How do we as Americans find unity again?
Order has been returned to our Capitol, at least for now.
Wednesday’s siege ended with five deaths, significant property damage and mounting federal criminal charges that, for some, could reach the level of sedition. It also has hurt the dignity of America in the eyes of the world after images of these repugnant actions have been thrust around the globe.
Protesters can be seen scaling exterior walls of our Capitol, crashing through doors and glass windows, destroying federal property, storming through police lines and making a mockery of one of our nation’s most sacred and revered institutions. These criminal acts are both despicable and an embarrassment on the world stage.

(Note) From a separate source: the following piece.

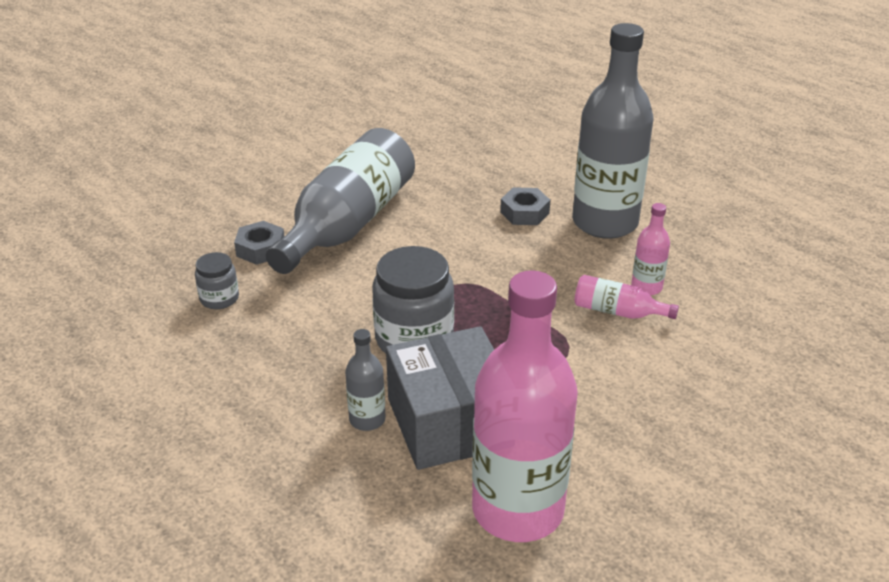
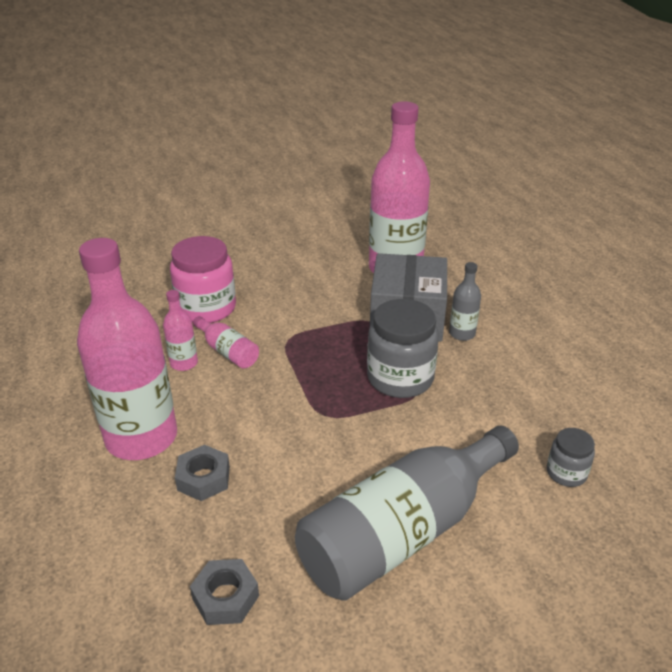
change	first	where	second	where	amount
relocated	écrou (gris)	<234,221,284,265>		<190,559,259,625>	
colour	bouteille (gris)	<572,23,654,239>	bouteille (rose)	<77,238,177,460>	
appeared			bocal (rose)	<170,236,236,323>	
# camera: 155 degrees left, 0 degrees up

Without question, those responsible for these actions must be held accountable and must be prosecuted swiftly to the fullest extent of the law. Then, if they are convicted, they must be sentenced harshly.
Beyond that though, there are many, many questions to be answered.
First in the long list is how could this have happened?
It has come to light that three days before the scheduled protest that turned into a dangerous, angry mob, the Capitol police had turned down offers from the Pentagon to provide National Guard manpower and then on Wednesday offers from the U.S. Justice Department for FBI agents.
Despite plenty of warnings of a possible insurrection and ample resources and time to prepare, the Capitol police planned only for a free-speech demonstration.
Still stinging from uproar over the violent response by law enforcement to protests last June near the White House, apparently officials became intent on avoiding any appearance that the federal government was deploying active duty or National Guard troops against Americans.
But preserving the peace and protecting the nation’s Capitol never should be viewed as working against Americans. Rather, this is working FOR Americans.
Now, U.S. Rep. Tim Ryan, D-Howland, chairman of the subcommittee that funds the Capitol police force, is launching an investigation into the agency’s “severe systemic failure in securing the building’s perimeter.”
Good! That investigation must be swift and far-reaching. Someone must answer for these errors in judgment and lack of effective planning to ensure that it never happens again.
Logistical concerns over planning, safety and security couldn’t come at a worse time as we approach the inauguration of President-elect Joe Biden in less than two weeks.
Security must be on high alert, and precautions must be taken to the fullest extent possible in order to ensure everyone’s safety — and without fear of how heavily armed military and security might appear.
And then, perhaps the largest and most difficult question is how do we move beyond this?
As our nation continues to grow increasingly divided, somehow we must find unity.
Many fingers point toward outgoing President Donald Trump, accusing him of inciting the riots as he questioned the election’s validity.
Indeed, Trump has questioned the election repeatedly. However, he now publicly has conceded and will exit office in a matter of days.
Beyond that, despite who or what drove this very sizable crowd, we must respect that all but very few came with the sole intent of raising questions and seeking answers about the presidential election and about the nation’s future.
How can this concern be answered, not patronizingly, but sincerely, so that all of us, as a nation, may have confidence in our electoral system, the foundation of our democracy?
Further, despite the violence involving many, it must not be forgotten that not all who participated in the protests became violent. We are hopeful that Mahoning Valley residents and Ohioans who traveled to our nation’s capital in observance of their First Amendment right to peaceably assemble did just that. Over time, the investigation will yield those important answers.
This is still America, and the right to gather peacefully and raise questions and concerns — including questions even about election outcomes and certification — always must be preserved.
It was 157 years ago when Abraham Lincoln stood not far to our east in a Gettysburg, Pa., field pondering serious questions about whether our then-fledgling nation, conceived in liberty, could long endure.
We should be proud that it has — but not without serious struggles.
Now, here we are again, often hearing similar questions about how long a democratic republic like our great nation can survive.
If it is to do so, we must find a way to unite and respect the freedoms and liberty upon which this nation was founded.
And now, we must look to our future, hopeful that our incoming president is up to the incredible task of reuniting this nation so that we may emerge from this dark day stronger.